Let \({\mathfrak {g}}\) be a finite-dimensional simple Lie algebra over \({\mathbb {C}}\), and let \(Y_\hbar ({\mathfrak {g}})\) be the Yangian of \({\mathfrak {g}}\). In this paper, we study the sets of poles of the rational currents defining the action of \(Y_\hbar ({\mathfrak {g}})\) on an arbitrary finite-dimensional vector space V. Using a weak, rational version of Frenkel and Hernandez’ Baxter polynomiality, we obtain a uniform description of these sets in terms of the Drinfeld polynomials encoding the composition factors of V and the inverse of the q-Cartan matrix of \({\mathfrak {g}}\). We then apply this description to obtain a concrete set of sufficient conditions for the cyclicity and simplicity of the tensor product of any two irreducible representations, and to classify the finite-dimensional irreducible representations of the Yangian double.

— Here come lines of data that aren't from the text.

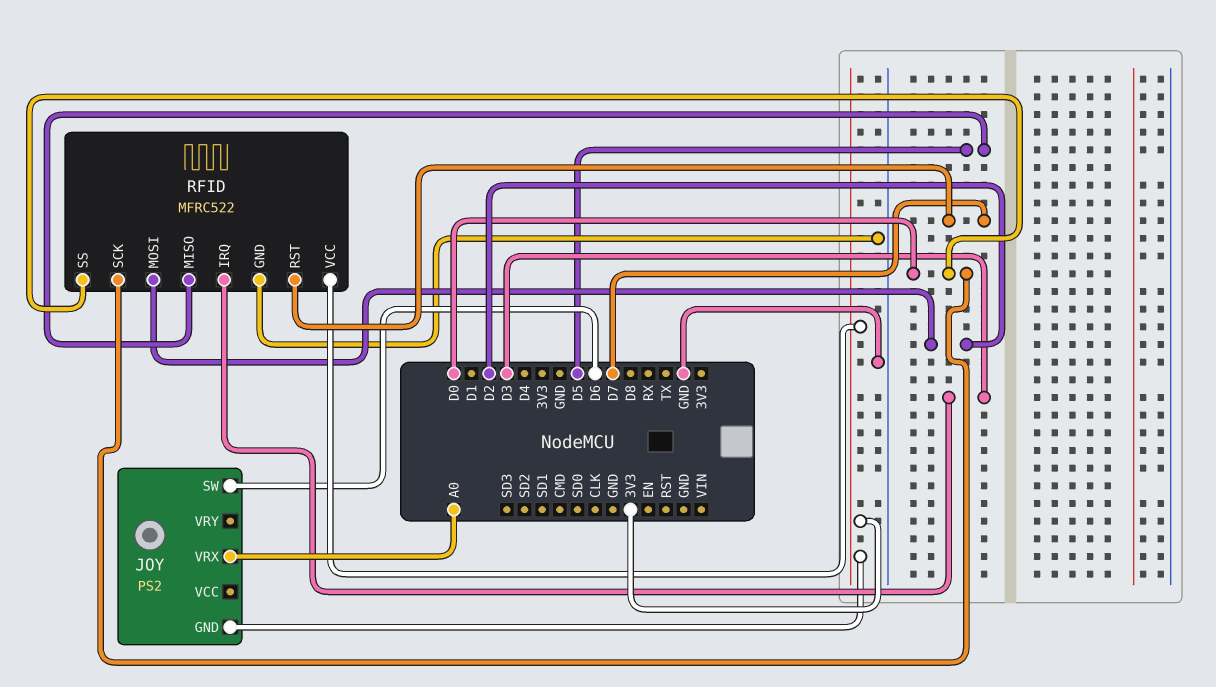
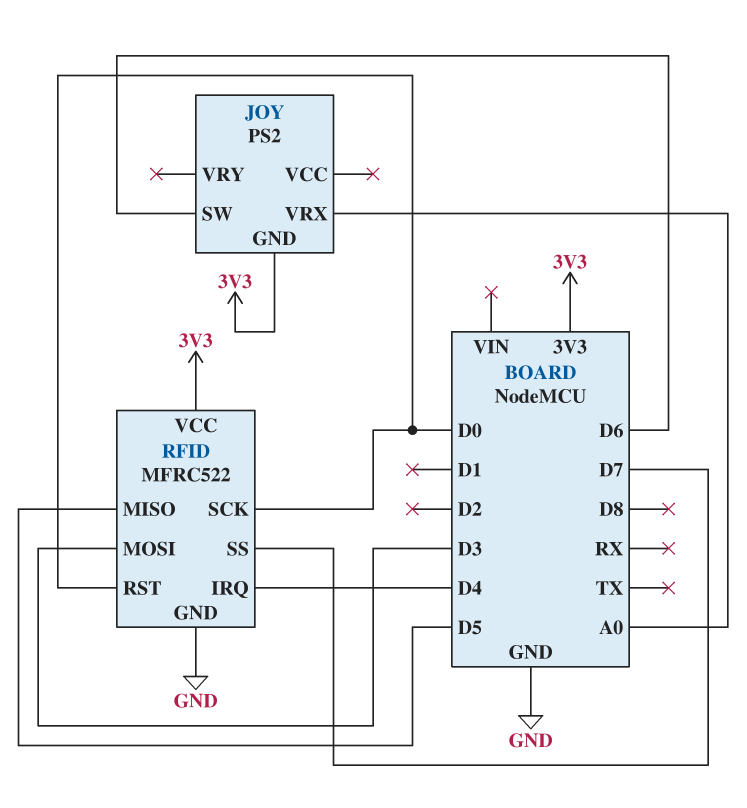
RFID pin IRQ: D3 -> D4
RFID pin MOSI: D2 -> D3
RFID pin RST: D7 -> D0
RFID pin SS: D0 -> D7

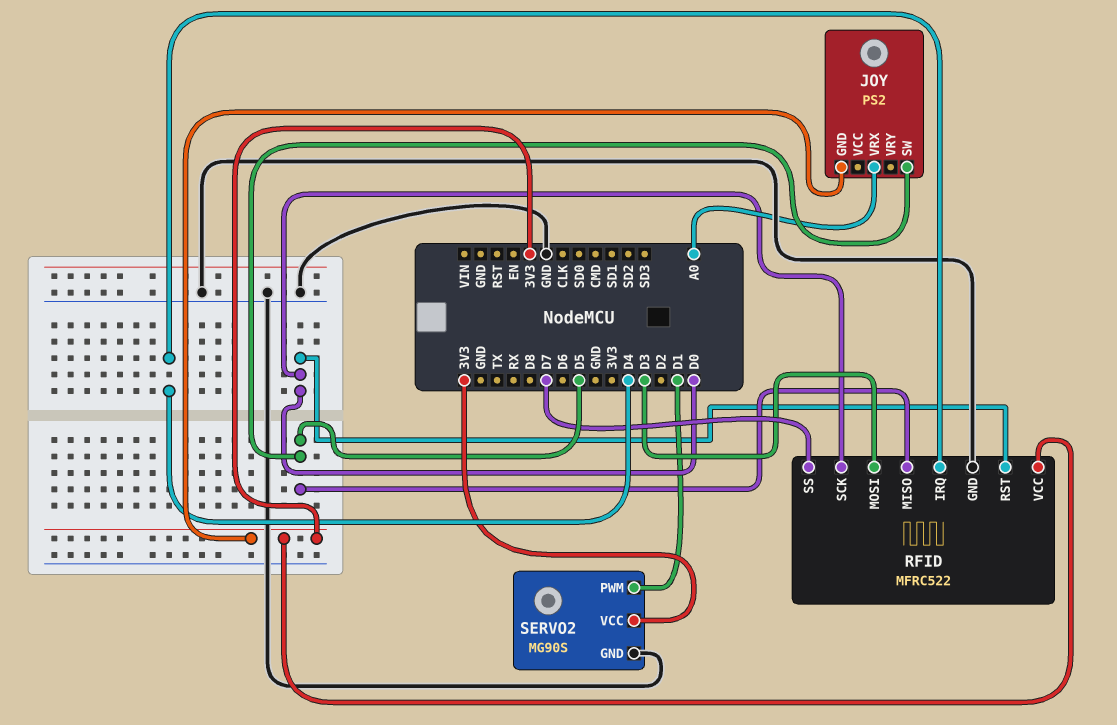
JOY pin SW: D6 -> D5
SERVO2: none -> MG90S
SERVO2 pin GND: none -> GND
SERVO2 pin PWM: none -> D1
SERVO2 pin VCC: none -> 3V3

Appendix A: Tensor products of fundamental modules

Let \({\mathfrak {g}}\) be an arbitrary simple Lie algebra, and let \({\textsf{d}}_{ij}(u)\in {\mathbb {C}}[u]\) denote the denominator of the normalized R-matrix \({\textsf{R}}_{L_{\varpi _i},L_{\varpi _j}}(u)\in {\text {End}}(L_{\varpi _i}\otimes L_{\varpi _j})(u)\), as defined in Sects. 7.5 and 7.8. The goal of this appendix is to prove Proposition A.4, which in particular asserts that the denominator \({\textsf{d}}_{ij}(u+\hbar d_j)\) is symmetric in the indices i and j. As indicated in the proof of Proposition 7.8, the \(U_q(L{\mathfrak {g}})\)-analogue of this result is well-known, having been established in “Appendix A” of the foundational paper [1] using Conjecture 2 therein, which is now a theorem. We begin with three lemmas pertinent to our proof of this proposition.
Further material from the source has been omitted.